Los cupones, apuntan en varios bancos, hoy son menos vulnerables a una eventual ola de ventas en caso de un fallo adverso a la Argentina. Y esto es básicamente porque los bonos argentinos ganaron en promedio 15% desde el fallo del juez Thomas Griesa el 28 de noviembre, mientras que los cupones cayeron 21% desde el momento en que el tribunal dispuso pagar a los holdouts la totalidad del reclamo. Desde el pago del 15 diciembre correspondiente al crecimiento del año anterior, los cupones caen casi 10%. Tanto Siobhan Morden, jefa de estrategia en renta fija para América latina de Jefferies, como Alberto Bernal, jefe de reserach de renta fija de Bulltick Capital Markets, respaldan esta recomendación.
El crecimiento de 1,9% en 2012 fue insuficiente para determinar un pago este año. Sin embargo, los títulos probablemente valgan el doble de su valor actual dado que la recuperación en el vecino Brasil y cosechas récord de maíz y soja en Argentina podrían llevar la expansión por encima del umbral de 3,22% necesario para que se realice un pago en diciembre de 2014, estiman en Puente.
En Elypsis, son mucho menos optimistas. De acuerdo a nuestras proyecciones de crecimiento, el cupón del PBI no pagará en el 2014 ni en el 2015. A estas alturas, el costo económico de sobrestimar el PBI por razones electorales expondría al gobierno a un riesgo legal no menor (por mal uso de fondos públicos). A las tasas de descuento actuales, pagos futuros posteriores al 2015, ajustados por la probabilidad de ocurrencia, tienen poco valor presente. Esperamos una mala performance de estos instrumentos a medida que el consenso de la proyección de crecimiento de 2013 y 2014 sean revisadas a la baja, apuntan en su último informe.
El escenario base que hoy maneja la consultora de Eduardo Levy Yeyati y que comparten varios por estos días, es la liberación de los intermediarios financieros respecto de su responsabilidad fiduciaria (Bank of New York), lo que garantizaría la continuidad de los pagos hasta que se revuelva la cuestión de fondo (violación de la cláusula pari-passu) y tendría un impacto positivo en la deuda argentina en general, que en el último mes se estacionó a la espera de la audiencia (tanto en en el caso de la ley local como la jurisdicción neoyoquina).

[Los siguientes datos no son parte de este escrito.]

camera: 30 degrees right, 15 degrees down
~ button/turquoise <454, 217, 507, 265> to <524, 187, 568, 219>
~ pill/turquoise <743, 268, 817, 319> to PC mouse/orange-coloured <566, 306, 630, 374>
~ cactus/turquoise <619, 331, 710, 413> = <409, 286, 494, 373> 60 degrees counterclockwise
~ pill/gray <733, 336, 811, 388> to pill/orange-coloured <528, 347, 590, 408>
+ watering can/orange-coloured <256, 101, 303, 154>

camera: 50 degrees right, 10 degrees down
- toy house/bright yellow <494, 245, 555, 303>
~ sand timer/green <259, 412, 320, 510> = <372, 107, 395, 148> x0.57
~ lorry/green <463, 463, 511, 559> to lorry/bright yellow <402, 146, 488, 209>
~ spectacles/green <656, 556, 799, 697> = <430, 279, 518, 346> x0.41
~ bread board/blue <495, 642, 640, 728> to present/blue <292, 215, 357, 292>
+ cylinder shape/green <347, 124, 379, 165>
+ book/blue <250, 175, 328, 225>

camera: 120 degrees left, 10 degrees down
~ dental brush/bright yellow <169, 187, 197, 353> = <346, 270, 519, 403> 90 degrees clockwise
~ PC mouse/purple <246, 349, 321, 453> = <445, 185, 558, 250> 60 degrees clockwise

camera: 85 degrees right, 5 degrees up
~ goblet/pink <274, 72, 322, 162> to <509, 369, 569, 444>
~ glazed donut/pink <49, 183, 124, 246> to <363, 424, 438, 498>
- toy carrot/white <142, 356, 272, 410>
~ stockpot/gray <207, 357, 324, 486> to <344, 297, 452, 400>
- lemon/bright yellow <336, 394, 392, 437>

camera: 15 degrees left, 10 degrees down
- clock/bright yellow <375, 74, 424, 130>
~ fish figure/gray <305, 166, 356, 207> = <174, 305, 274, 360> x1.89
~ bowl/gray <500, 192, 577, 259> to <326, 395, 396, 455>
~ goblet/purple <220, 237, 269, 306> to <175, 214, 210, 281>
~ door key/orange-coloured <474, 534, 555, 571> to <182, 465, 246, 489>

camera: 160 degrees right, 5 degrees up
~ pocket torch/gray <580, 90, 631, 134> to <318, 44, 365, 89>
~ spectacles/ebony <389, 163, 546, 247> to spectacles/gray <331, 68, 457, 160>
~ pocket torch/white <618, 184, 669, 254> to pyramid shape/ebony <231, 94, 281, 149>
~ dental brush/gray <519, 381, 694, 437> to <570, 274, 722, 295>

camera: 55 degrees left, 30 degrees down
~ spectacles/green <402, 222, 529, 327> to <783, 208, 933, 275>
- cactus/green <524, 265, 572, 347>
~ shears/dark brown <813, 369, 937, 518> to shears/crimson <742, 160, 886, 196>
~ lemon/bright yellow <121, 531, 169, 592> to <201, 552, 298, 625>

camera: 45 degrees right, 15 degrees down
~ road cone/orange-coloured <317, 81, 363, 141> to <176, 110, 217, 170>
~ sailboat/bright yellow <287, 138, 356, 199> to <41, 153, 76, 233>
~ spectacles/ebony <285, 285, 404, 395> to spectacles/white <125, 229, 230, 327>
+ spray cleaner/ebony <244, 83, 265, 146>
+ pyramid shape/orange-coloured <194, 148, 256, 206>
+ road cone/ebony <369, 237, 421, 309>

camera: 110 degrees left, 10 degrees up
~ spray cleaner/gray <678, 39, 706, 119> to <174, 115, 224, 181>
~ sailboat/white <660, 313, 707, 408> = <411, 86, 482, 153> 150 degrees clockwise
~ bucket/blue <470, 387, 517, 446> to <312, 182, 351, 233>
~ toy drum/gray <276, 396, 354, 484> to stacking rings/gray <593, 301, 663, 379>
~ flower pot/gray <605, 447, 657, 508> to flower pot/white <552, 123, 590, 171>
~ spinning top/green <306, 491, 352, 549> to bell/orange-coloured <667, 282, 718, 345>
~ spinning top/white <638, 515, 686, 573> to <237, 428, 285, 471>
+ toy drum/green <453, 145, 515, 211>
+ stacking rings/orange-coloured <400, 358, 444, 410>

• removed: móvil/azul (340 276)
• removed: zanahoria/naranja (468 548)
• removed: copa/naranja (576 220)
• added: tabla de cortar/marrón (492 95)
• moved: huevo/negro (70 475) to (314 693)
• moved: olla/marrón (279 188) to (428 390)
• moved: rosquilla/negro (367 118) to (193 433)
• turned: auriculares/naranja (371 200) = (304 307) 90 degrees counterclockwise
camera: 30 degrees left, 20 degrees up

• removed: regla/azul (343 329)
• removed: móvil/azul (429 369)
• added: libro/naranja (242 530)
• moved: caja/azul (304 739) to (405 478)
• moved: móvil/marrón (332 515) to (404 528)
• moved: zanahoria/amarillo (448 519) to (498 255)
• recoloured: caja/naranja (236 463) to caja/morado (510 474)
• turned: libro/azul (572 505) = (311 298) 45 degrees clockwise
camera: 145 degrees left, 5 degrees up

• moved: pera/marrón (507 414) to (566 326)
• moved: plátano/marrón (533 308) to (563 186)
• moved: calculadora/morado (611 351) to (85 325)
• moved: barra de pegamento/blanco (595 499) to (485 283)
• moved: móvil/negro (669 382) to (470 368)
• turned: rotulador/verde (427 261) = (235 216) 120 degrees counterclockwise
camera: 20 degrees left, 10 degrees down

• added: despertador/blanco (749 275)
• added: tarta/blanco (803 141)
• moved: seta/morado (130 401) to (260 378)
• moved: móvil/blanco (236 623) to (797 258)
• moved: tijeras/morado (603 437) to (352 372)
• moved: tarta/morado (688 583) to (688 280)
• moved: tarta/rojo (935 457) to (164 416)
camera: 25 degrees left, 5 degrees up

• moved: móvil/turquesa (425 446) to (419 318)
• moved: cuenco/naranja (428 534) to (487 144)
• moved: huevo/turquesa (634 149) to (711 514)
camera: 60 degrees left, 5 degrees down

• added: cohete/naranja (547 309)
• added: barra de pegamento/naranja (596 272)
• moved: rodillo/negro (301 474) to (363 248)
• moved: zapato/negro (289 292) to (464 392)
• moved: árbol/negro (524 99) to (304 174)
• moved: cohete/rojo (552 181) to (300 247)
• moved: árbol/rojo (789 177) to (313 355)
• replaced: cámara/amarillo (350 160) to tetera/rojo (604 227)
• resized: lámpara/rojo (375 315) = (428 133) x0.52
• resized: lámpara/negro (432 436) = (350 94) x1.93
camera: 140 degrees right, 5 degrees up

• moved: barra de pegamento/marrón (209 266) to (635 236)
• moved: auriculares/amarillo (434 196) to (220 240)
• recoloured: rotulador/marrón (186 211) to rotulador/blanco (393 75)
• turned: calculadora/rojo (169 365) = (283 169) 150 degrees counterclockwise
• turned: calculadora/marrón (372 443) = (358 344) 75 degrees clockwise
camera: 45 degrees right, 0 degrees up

Esto debería reducir aún más el spread entre legislaciones dentro y fuera de la influencia del fallo: en ese caso, el spread europeo debería tradear en territorio negativo. Creemos que la prima europea no está justificada, apuntan.
Y si bien creen que la prima de jurisdicción de corto plazo no se normalizará aún esto es, el castigo a los bonos con ley Nueva York continuará sí anticipan un alivio. En nuestro escenario base, la continuidad de los pagos no está en riesgo, por lo que el CDS debería acercarse más al spread de los bonos, y volver a reflejar la probabilidad de default crediticio, y no técnico. Liberados los intermediarios, no hay razón para necesitar cambiar la jurisdicción ni las rutas del dinero, lo que aleja la necesidad de entrar en un default técnico.